Gli agricoltori si sono accorti che nelle istituzioni europee e nazionali c’è tanta confusione. Infinite sono anche le contraddizioni. Hanno intuito l’incertezza sul futuro quando la Commissione lanciò il Green Deal, definendo gli obiettivi della transizione ecologica. Gli agricoltori europei non sono però i nemici dell’ambiente. Non vogliono arretrare di un solo millimetro rispetto all’obiettivo della neutralità climatica. Chiedono tuttavia razionalità e buon senso nella scelta degli strumenti da applicare

Alfonso Pascale

La protesta degli agricoltori, un disagio incompreso

Gli agricoltori non sono piagnoni e non sono nemmeno viziati.
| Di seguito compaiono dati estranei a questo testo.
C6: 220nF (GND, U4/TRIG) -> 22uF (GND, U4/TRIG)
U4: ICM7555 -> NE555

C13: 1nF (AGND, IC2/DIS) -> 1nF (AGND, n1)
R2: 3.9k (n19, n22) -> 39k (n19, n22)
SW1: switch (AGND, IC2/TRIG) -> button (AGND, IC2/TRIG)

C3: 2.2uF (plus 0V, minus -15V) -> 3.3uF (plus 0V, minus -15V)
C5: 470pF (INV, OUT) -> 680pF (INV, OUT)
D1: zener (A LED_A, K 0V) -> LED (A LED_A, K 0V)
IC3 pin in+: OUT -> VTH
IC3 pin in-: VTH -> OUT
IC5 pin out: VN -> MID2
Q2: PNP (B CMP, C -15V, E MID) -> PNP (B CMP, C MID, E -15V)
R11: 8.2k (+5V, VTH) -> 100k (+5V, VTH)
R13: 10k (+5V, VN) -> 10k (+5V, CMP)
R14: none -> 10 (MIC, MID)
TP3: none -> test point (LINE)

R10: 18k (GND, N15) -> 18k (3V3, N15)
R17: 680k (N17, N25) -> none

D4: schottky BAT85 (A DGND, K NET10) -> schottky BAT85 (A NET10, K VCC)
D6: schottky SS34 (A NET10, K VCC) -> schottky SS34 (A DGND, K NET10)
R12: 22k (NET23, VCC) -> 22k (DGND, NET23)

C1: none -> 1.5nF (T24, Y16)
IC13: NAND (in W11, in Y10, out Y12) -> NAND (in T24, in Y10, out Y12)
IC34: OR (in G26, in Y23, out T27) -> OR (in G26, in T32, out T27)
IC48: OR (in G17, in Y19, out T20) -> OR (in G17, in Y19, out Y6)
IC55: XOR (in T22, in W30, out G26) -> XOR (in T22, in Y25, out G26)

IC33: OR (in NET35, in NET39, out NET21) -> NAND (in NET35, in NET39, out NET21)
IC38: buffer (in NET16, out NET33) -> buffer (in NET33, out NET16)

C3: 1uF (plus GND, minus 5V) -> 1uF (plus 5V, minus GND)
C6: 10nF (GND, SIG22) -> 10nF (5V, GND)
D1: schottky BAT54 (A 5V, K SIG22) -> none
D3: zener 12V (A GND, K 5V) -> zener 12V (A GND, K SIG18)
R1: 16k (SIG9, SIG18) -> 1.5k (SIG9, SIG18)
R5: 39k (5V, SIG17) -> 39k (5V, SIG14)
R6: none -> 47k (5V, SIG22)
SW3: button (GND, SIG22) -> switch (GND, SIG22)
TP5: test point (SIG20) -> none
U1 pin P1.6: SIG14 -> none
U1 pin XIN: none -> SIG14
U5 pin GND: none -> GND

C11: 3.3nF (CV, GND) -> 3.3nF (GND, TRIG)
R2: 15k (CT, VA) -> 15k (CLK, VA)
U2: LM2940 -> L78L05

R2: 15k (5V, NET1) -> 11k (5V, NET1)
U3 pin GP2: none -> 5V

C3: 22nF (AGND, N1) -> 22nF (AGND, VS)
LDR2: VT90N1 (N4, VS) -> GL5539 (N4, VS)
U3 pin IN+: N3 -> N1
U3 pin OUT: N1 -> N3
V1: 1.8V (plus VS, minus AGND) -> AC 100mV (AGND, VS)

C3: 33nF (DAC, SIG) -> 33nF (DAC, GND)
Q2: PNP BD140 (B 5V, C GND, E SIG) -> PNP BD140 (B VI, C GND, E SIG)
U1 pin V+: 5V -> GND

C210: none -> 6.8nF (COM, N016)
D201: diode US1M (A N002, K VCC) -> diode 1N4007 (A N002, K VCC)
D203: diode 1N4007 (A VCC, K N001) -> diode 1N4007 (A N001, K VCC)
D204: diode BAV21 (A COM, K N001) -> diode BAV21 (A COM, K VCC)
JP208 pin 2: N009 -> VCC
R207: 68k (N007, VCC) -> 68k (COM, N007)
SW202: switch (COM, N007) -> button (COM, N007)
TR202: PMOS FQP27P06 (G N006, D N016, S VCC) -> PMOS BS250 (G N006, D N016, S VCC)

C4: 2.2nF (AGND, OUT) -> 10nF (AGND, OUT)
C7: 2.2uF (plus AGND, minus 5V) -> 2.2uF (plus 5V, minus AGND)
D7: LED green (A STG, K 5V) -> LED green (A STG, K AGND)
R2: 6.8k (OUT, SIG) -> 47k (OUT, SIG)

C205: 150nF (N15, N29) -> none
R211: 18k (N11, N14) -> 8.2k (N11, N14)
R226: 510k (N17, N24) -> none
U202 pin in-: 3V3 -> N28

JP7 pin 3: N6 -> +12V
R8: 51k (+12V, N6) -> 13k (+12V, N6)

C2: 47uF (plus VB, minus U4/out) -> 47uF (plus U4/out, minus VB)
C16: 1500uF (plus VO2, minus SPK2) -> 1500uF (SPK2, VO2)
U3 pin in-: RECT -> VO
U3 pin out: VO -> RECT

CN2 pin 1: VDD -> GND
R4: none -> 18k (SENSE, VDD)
Non difendono privilegi e rendite, sbattendosene dell’ambiente. Gli agricoltori prendono i trattori e manifestano il loro disagio quando annusano congiunture critiche.

Ci sono delle fasi nella storia (di un’organizzazione, di un sistema, di un Paese) in cui si aprono finestre di opportunità, momenti in cui è possibile prendere percorsi non previsti, in cui i leader politici o coloro dotati di potere decisionale possono fare scelte relativamente incondizionate.

Tali scelte, prese in quelle congiunture critiche, definiscono a loro volta il percorso che verrà poi seguito.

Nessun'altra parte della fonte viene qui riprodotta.